As statistics go, this one is wild. TOI reports that in 2020, the standing committee of the National Board for Wildlife (NBWL) approved the diversion of as much as 1,792 hectares of wildlife habitat. The data is from a study carried out by the non-profit organisation Legal Initiative for Forest and Environment (LIFE). It raises several questions, of which the most interesting is this: How can so much wildlife habitat area be given over to project work in a year when site visits, considered absolutely critical for such clearances, were severely restricted?

Most of the diversion is for linear projects such as roads, railways and transmission lines. These cause direct loss of habitat and also reduce the landscape’s capacity to sustain wildlife. For example, multiple diversions approved within Bhagwan Mahaveer Wildlife Sanctuary and Mollem National Park will impact several species such as tiger, panther, bison, sloth bear, barking deer and wild dog in eco-sensitive Western Ghats. The LIFE study also finds that in some cases diversions were approved without indicating the specific area. And only one project has been rejected in the past three years.
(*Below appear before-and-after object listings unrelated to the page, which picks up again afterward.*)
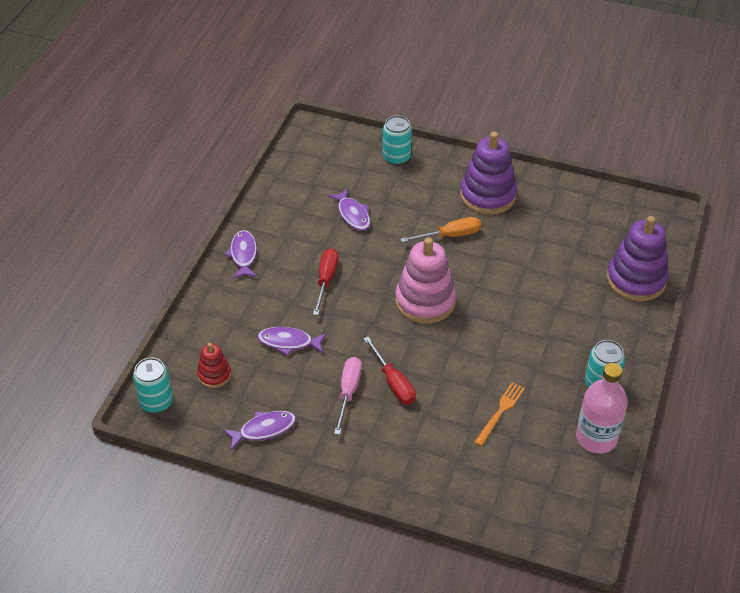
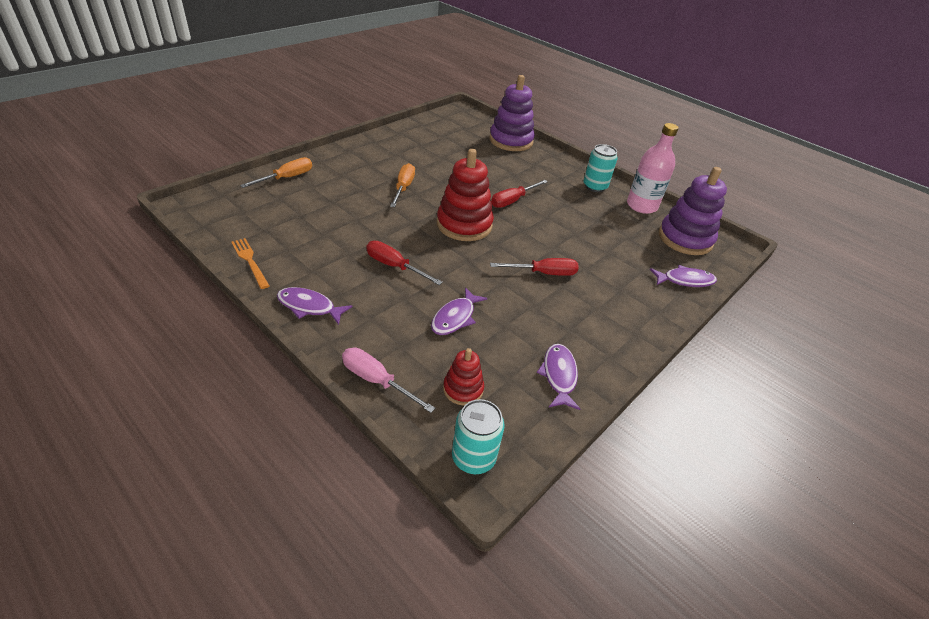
camera: 70 degrees left, 5 degrees down
(348, 392) = (540, 302): pink screwdriver -> pink screwdriver (377, 381)
(352, 214) = (328, 223): purple fish -> purple fish (685, 280)
(396, 157) = (286, 178): turquoise can -> orange screwdriver
(425, 301) = (464, 225): pink stacking toy -> red stacking toy
(488, 195) = (378, 158): purple stacking toy -> purple stacking toy (685, 239)
(500, 412) = (601, 234): orange fork -> orange fork (250, 261)
(502, 322) = (513, 201): none -> red screwdriver

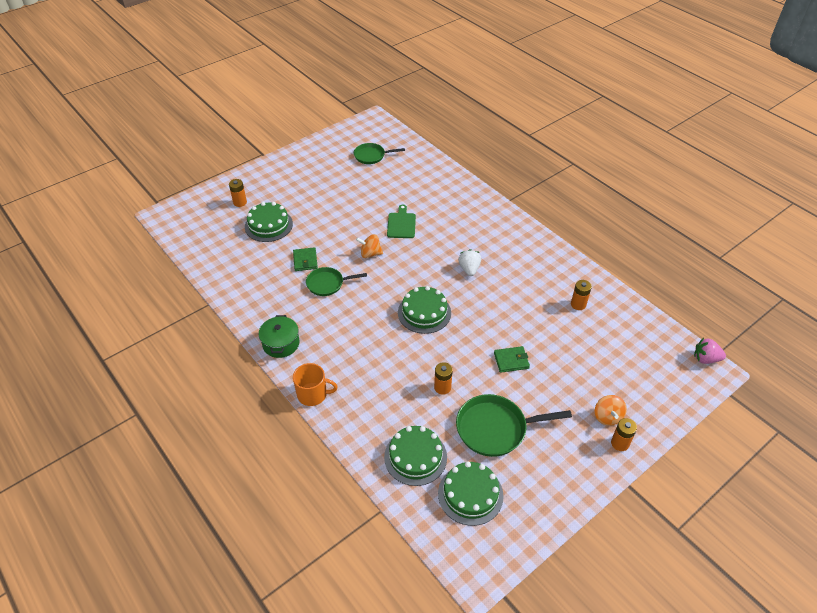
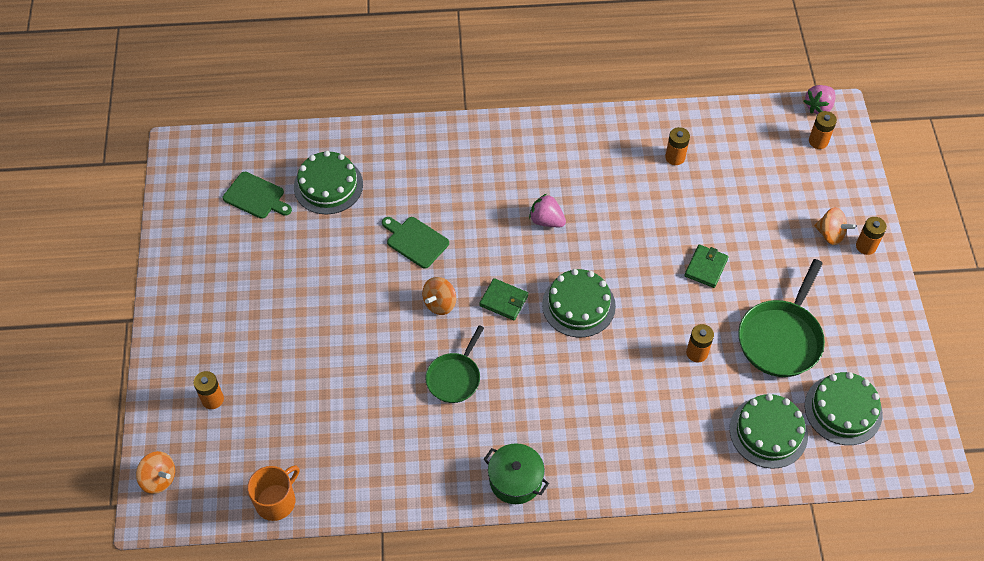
camera: 55 degrees left, 10 degrees up
(181, 208) = (159, 479): none -> orange spinning top
(268, 225) = (290, 388): green cake -> green cake (328, 185)
(305, 260) = (394, 380): green wallet -> green wallet (504, 300)
(313, 394) = (618, 485): orange mug -> orange mug (276, 501)
(371, 156) = (256, 196): green pan -> green cutting board
(469, 269) = (546, 220): white strawberry -> pink strawberry
(677, 372) = (818, 141): none -> orange battery

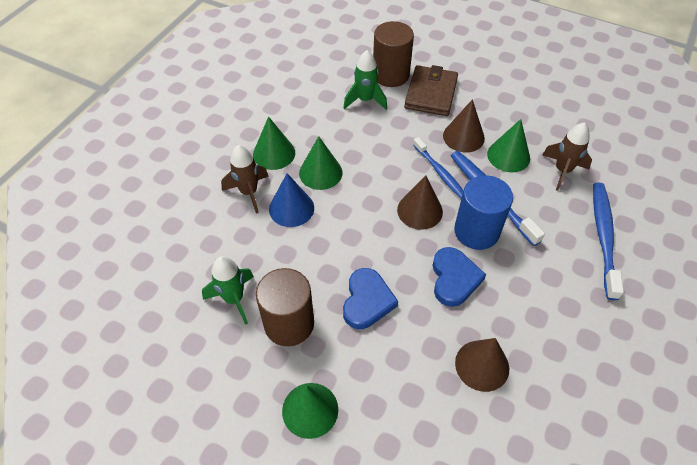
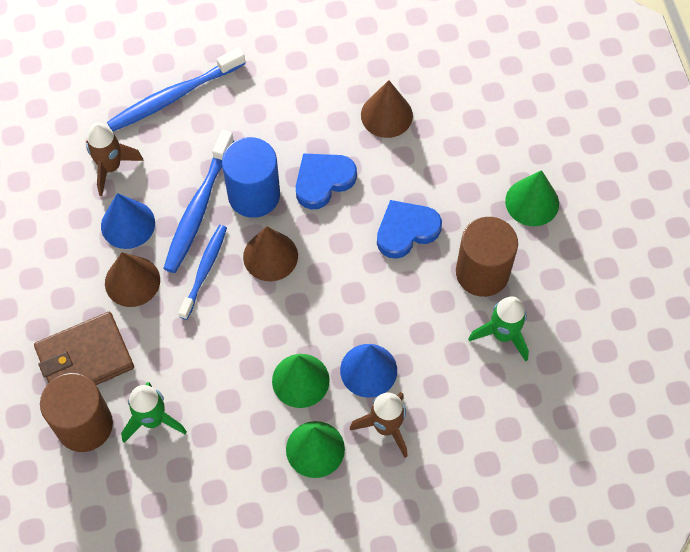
camera: 130 degrees left, 10 degrees up
(508, 156) = (128, 224): green cone -> blue cone

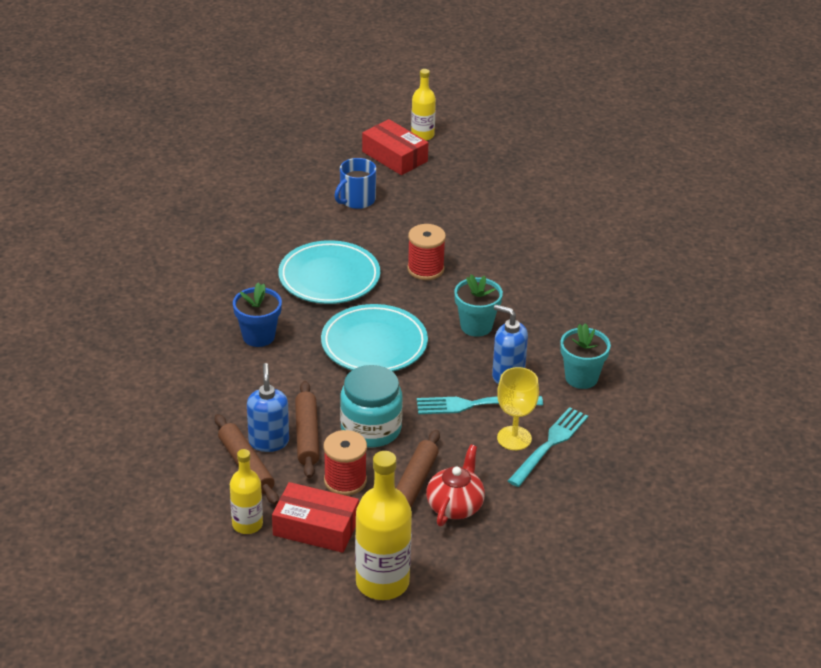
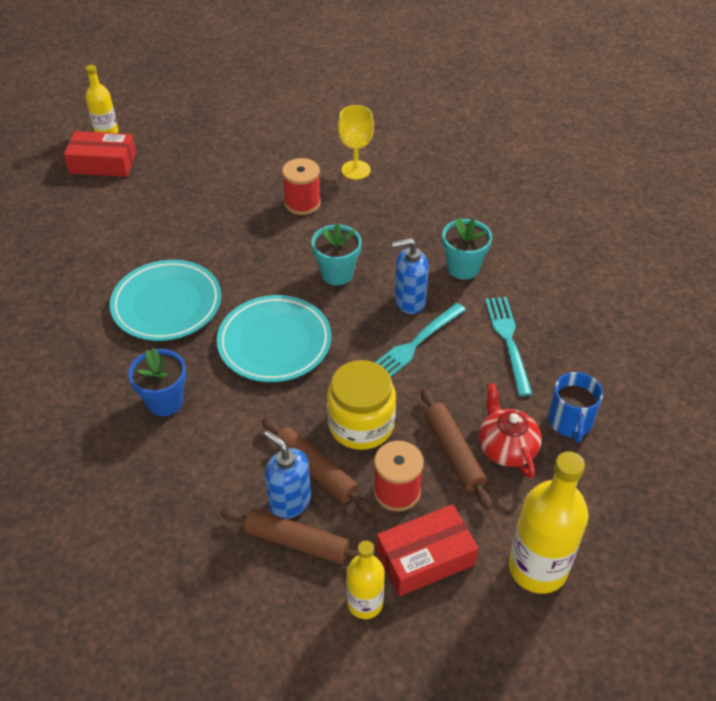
camera: 40 degrees left, 10 degrees up
(356, 200) = (112, 219): blue mug -> blue mug (570, 421)
(371, 429) = (361, 424): turquoise jar -> yellow jar
(425, 269) = (240, 248): red spool -> red spool (302, 203)
(514, 438) = (477, 353): yellow goblet -> yellow goblet (356, 170)

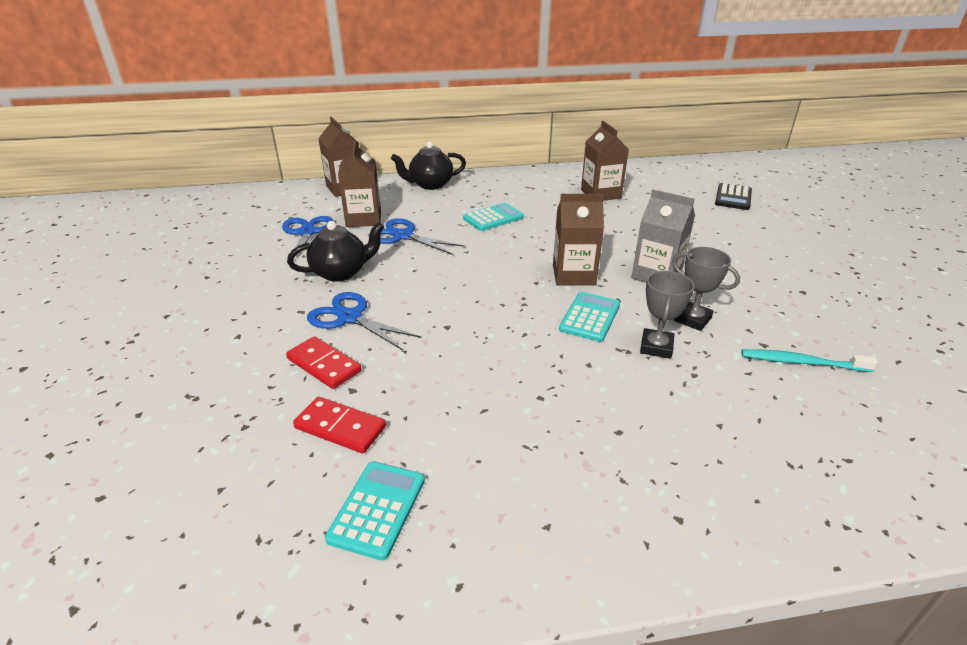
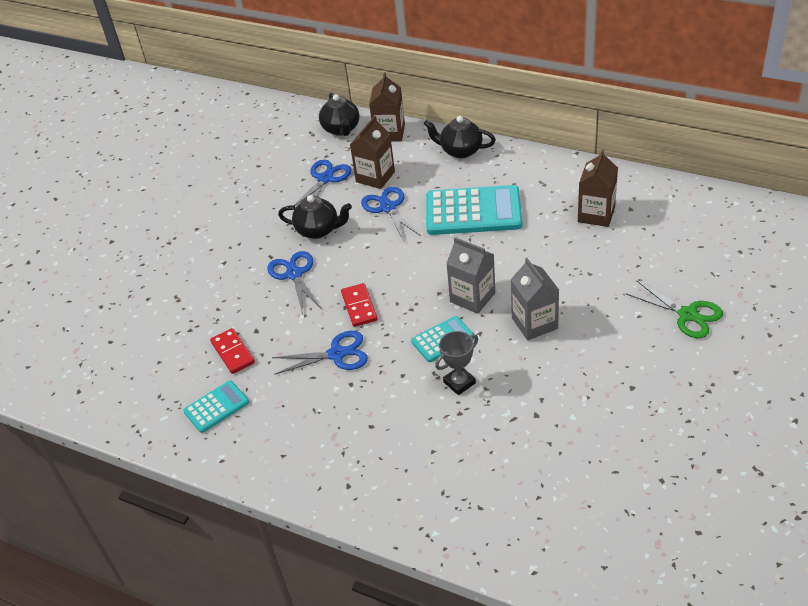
camera: 40 degrees right, 10 degrees up
(288, 196) = (341, 129): none -> black teapot
(324, 365) = (254, 306): red domino -> red domino (359, 307)
(488, 374) = (337, 354): none -> blue scissors
(493, 218) = (473, 212): turquoise calculator -> turquoise calculator, size x1.91
(573, 275) = (472, 297): brown carton -> grey carton
(692, 319) = (511, 373): grey trophy -> none
(733, 197) = (719, 264): black calculator -> none
(761, 231) = (687, 315): none -> green scissors
(801, 362) = (542, 439): turquoise toothbrush -> none

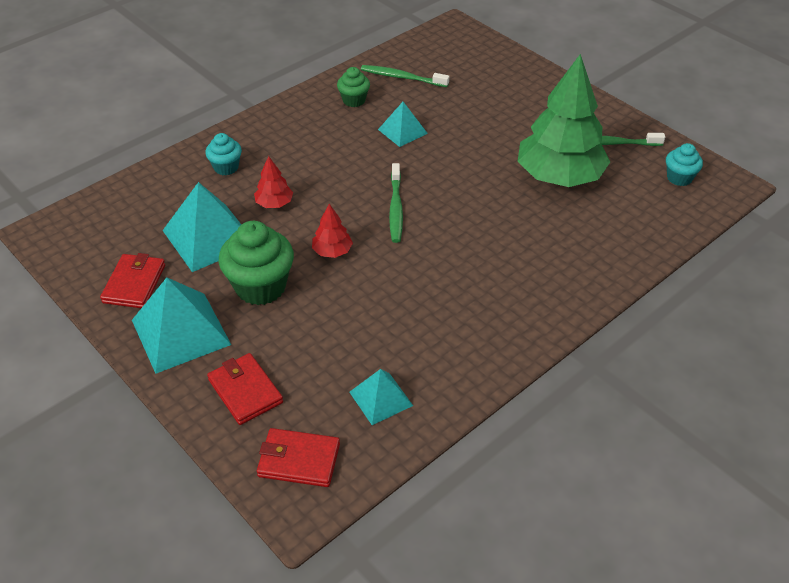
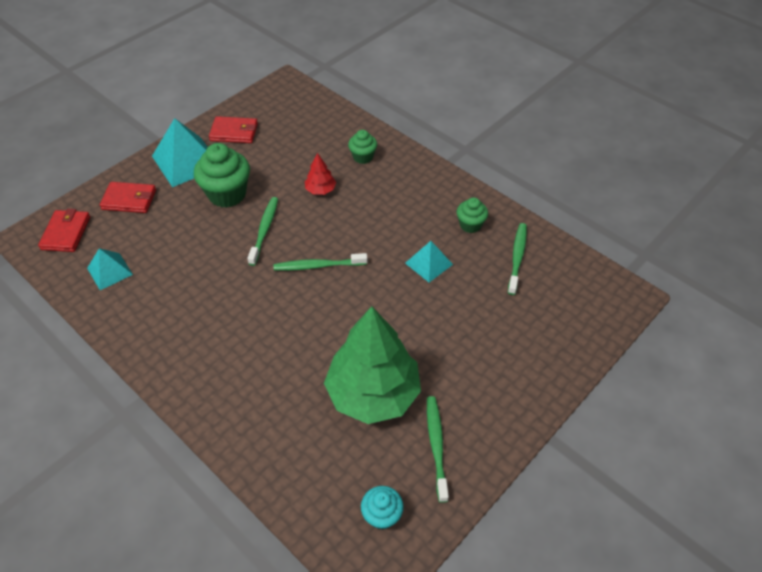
camera: 85 degrees right, 5 degrees up
(209, 237) = (281, 160): turquoise pyramid -> none
(226, 167) = (363, 157): turquoise cupcake -> green cupcake
(245, 391) = (129, 199): red wallet -> red wallet turned 45 degrees clockwise
(332, 251) = (264, 230): red tree -> green toothbrush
All of this seems to point to at best extreme laxity on the part of NBWL, which should really err on the side of caution when it comes to project clearances. At around 4.9% of India’s geographical expanse, its protected areas – including national parks and wildlife sanctuaries – are anyway seriously short of the globally recognised Aichi Biodiversity Target of 17%. And let’s remember, Indian PAs’ effectiveness in preventing forest loss has been poor as compared to countries like Mexico and Thailand. Plus, even the small proportion that’s protected has taken decades to secure. On such a narrow base, NBWL’s seemingly cavalier attitude can have a disproportionately large impact.

The issue, of course, is not wildlife vs roads, trains and electricity. India needs plenty more of the latter. But it needn’t come at a steep cost to natural habitats. Alternative, less disruptive routes for these projects can be found. GoI must tell NBWL to work on that basis.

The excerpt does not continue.